Linear Road Benchmark [2] is the first benchmark dedicated to DSMSs. It simulates a highway toll system. Lu et al. raise StreamBench [14] to evaluate Storm and Spark Streaming. Apart from performance measurements, StreamBench also evaluates the distributed characteristics of system, such as fault tolerance ability and durability. StreamBench gathers two seed data sets from web log processing and network traffic monitoring, and leverages a message system to inject data into DSPSs on the fly. Based on data type, computation complexity and operator state, StreamBench selects 7 programs and defines 4 synthetic workload suites. However, for the evaluation of fault tolerance ability, StreamBench merely compares the throughput and latency after failures with those before failures. Yahoo! Storm team [6] proposes a open-source streaming benchmark (YSB) which simulates an advertisement analytics pipeline. It uses Kafka and Redis for data fetching and storage respectively. Three DSPSs, namely Flink, Storm and Spark Streaming, are compared in terms of 99th percentile latency and throughput, with checkpointing off by default. Later, Grier [9] extends YSB to measure the latency and maximum throughput of Flink and Storm. Wang [21] also demonstrates a stream benchmark tool called StreamBench to evaluate the event-time latency and throughput of Storm, Flink and Spark Streaming. To distinguish from [14], we rename it as StreamBench’. StreamBench’ defines three kinds of workloads to evaluate three representative operations in stream processing, namely aggregation, joining and iterating. Similarly, it utilizes a message system to simulate the on-the-fly data generation, and control the skew distribution.

6 Conclusion

We design an evaluation framework to empirically investigate the fault tolerance performance of DSPSs, which is an urgent requirement from cloud-based/cluster-based applications as the persistent increasing of stream data and strict service quality demands.
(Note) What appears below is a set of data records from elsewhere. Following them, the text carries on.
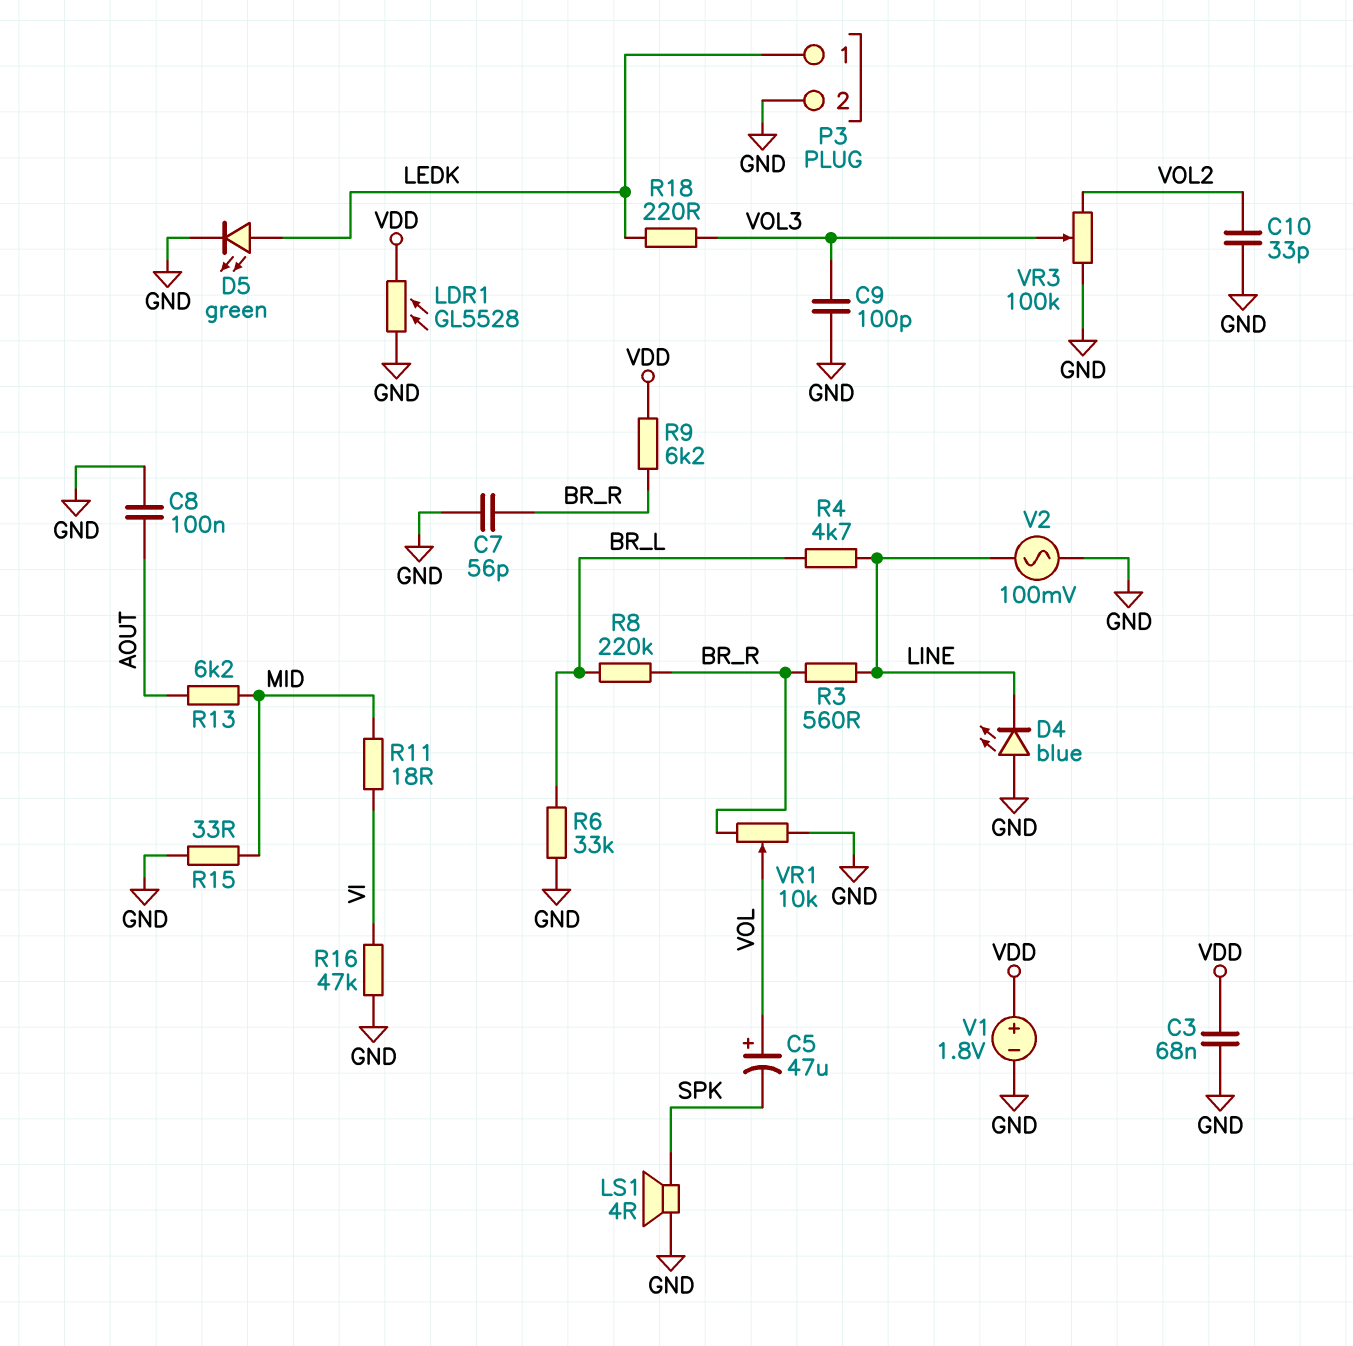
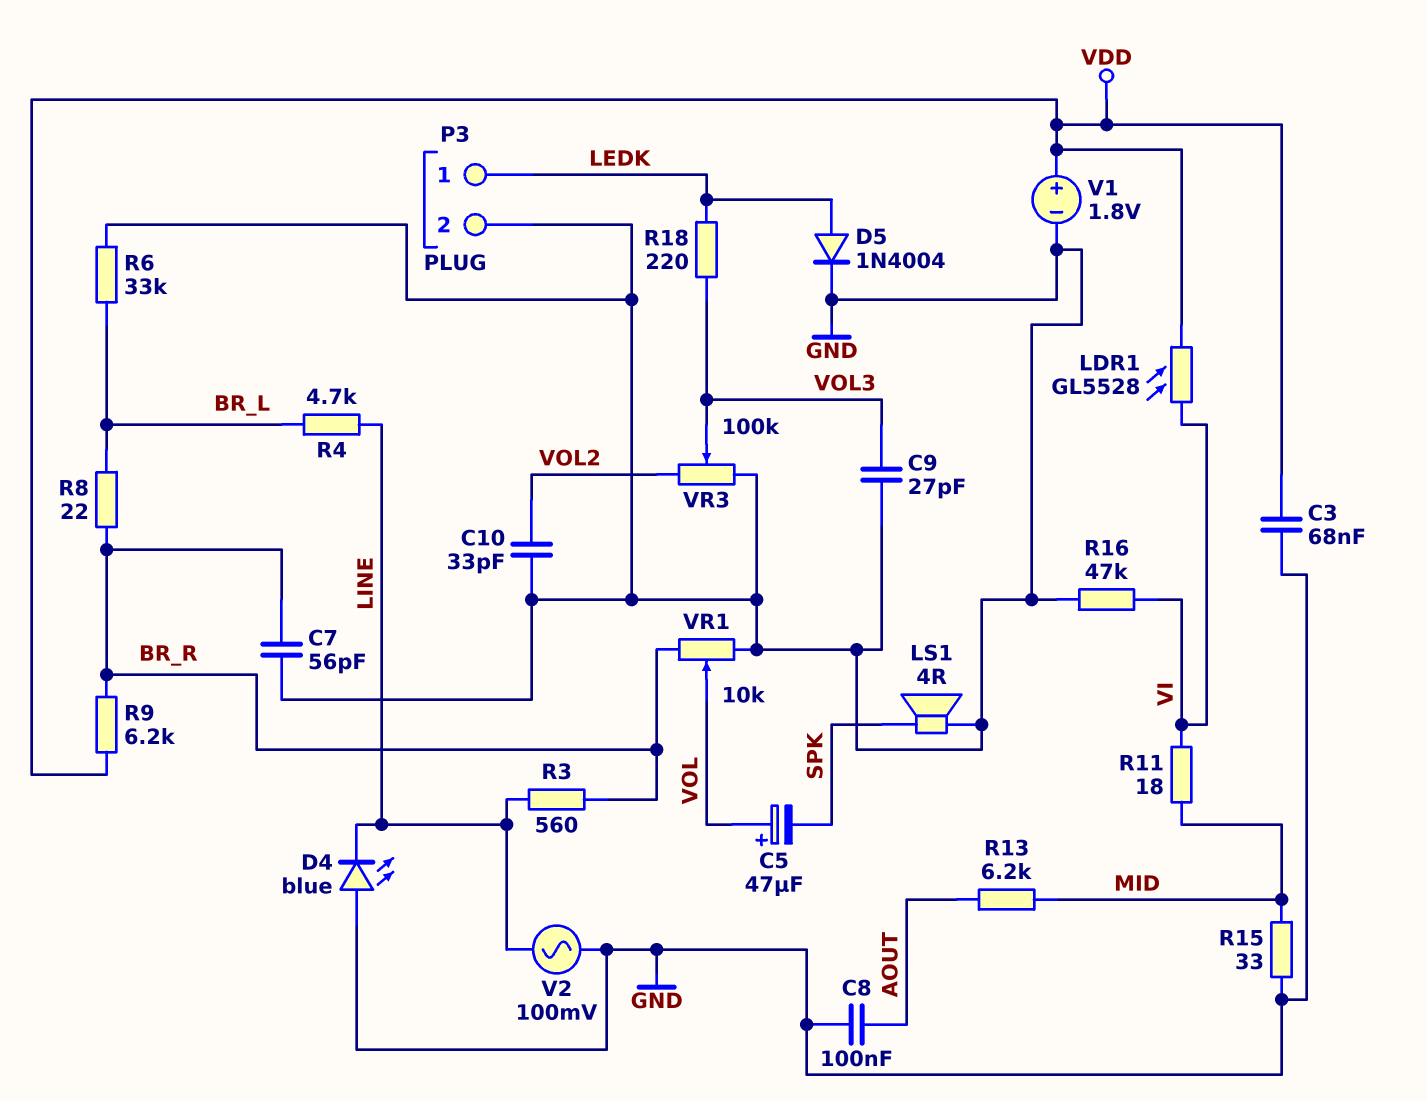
C9: 100pF (GND, VOL3) -> 27pF (GND, VOL3)
D5: LED green (A LEDK, K GND) -> diode 1N4004 (A LEDK, K GND)
LDR1: GL5528 (GND, VDD) -> GL5528 (VDD, VI)
R8: 220k (BR_L, BR_R) -> 22 (BR_L, BR_R)

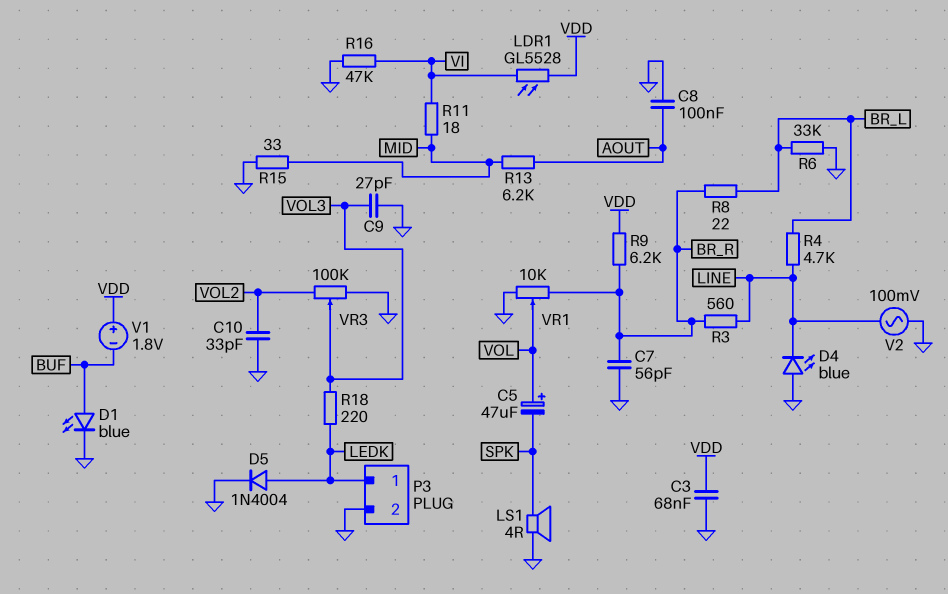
D1: none -> LED blue (A BUF, K GND)
V1: 1.8V (plus VDD, minus GND) -> 1.8V (plus VDD, minus BUF)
Experimental results reveal a moderate checkpointing frequency can incur x4 - x12 performance degradation in Flink and Storm. And even Flink forces all the operators to rollback during recovery, it gains x2 recovery efficiency than Storm. These performance gap can be explained by the fault tolerance routine we tease apart. And we conclude that parallel sources recovery and adaptive checkpointing are necessary for improving system performance. Though we have some interesting observations in this work, there are still some points to be covered in the future. First, our work is merely appropriate for DSPSs with continuous-operator model and takes no account of fault tolerance approaches with active and hybrid scheme. The challenge is that SPSs adopting these two fault tolerance schemes either drop behind or with no open-sourced prototypes. Second, all the evaluations in this paper are conducted under stable conditions when DSPSs ingest stable inputs. However, streaming data in real-world is often highly dynamic, and its impact on fault tolerance performance need to be investigated as well. Third, we will involve more complex computation, such as machine learning algorithms, to the framework. Last, a universal measurement of recovery accuracy has to be settled since more stream applications emphasize precise results rather than traditional approximate processing.